Principles of Scientific Method : Its Applications to Anthropology

Principles of Anthropological Method

  • There are tenets common to all anthropological research
  • Examples: Cultural Relativism (Various Definition) versus Ethnocentrism
  • There are also tenets basic to all scientific research
  • In this case, they involve careful data gathering and logical reasoning—in anthropology or in any other scientific discipline.
  • In that way, information should be reliable and reflect what actually happens, whether in the field or in the lab.
  • Let’s discuss these in turn. 

Anthropological Method I: Fundamental Principles

  • Holism: All aspects of a culture must be considered, especially their interconnections
  • Cross-Cultural Comparison: Comparison of similar cultural traits in two or more cultures
  • Cultural Relativism: Two Interpretations
  • Scientific detachment: One observes what is out there—even cannibalism--dispassionately
  • Noble savage complex: Involves acceptance of a culture according to its own standards—including cannibalism.

Anthropological Method II: Cultural Relativism

  • Cultural Relativism: In either definition, involves judgment of a culture according to its own standards
  • Ethnocentrism: Belief in superiority of one’s own culture, such as the self-styled Aryans in this neo-Nazi rally in London
  • Ethical Relativism: The acceptance of any culture regardless of the harm of its practices, such as like this Chinese prison camp, tolerated in the name of “right to development”)

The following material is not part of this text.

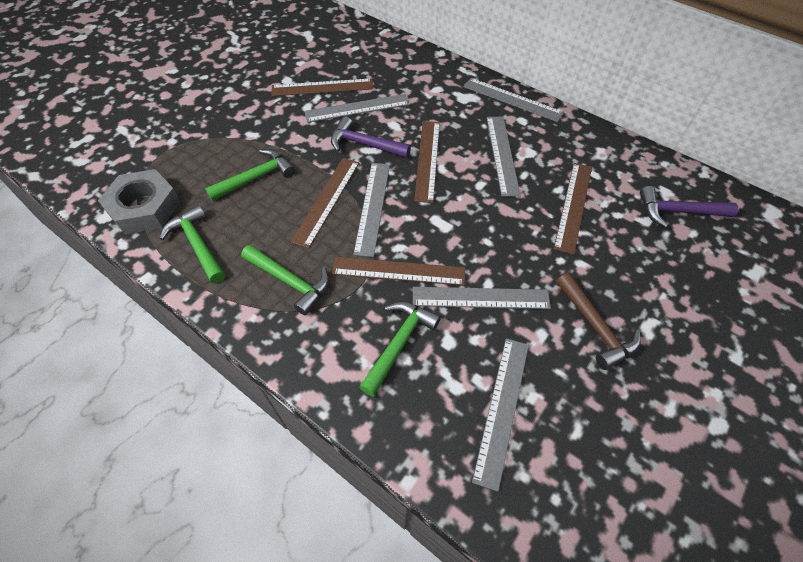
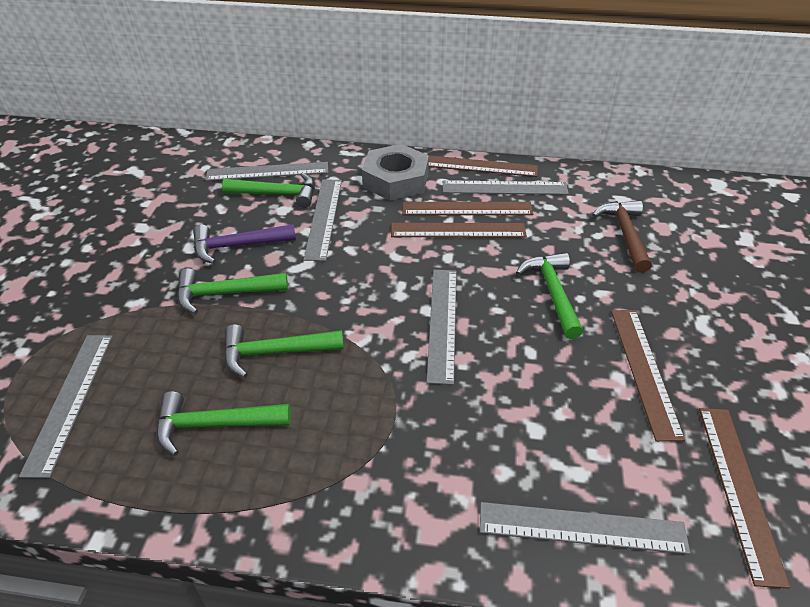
green hammer: 4 -> 5
purple hammer: 2 -> 1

Anthropological Method III: Culture Relativism and Bounded ness

  • Ethics of Cultural Relativism: How can we berate these Dani for warfare when our own government started a war in Iraq?
  • Cultural Boundedness: The fact that our mental structure is culturally derived, often unconsciously
  • In Britain Muslims sued Burger King’s ice cream lid with its mage of a spinning ice cream cone
  • They took it as an Arabic inscription for Allah (right) (Source: The Scotsman 9/17/05)
    Plaintiff Quote: “How can you say it is a spinning swirl? If you spin it one way to the right you are offending Muslims."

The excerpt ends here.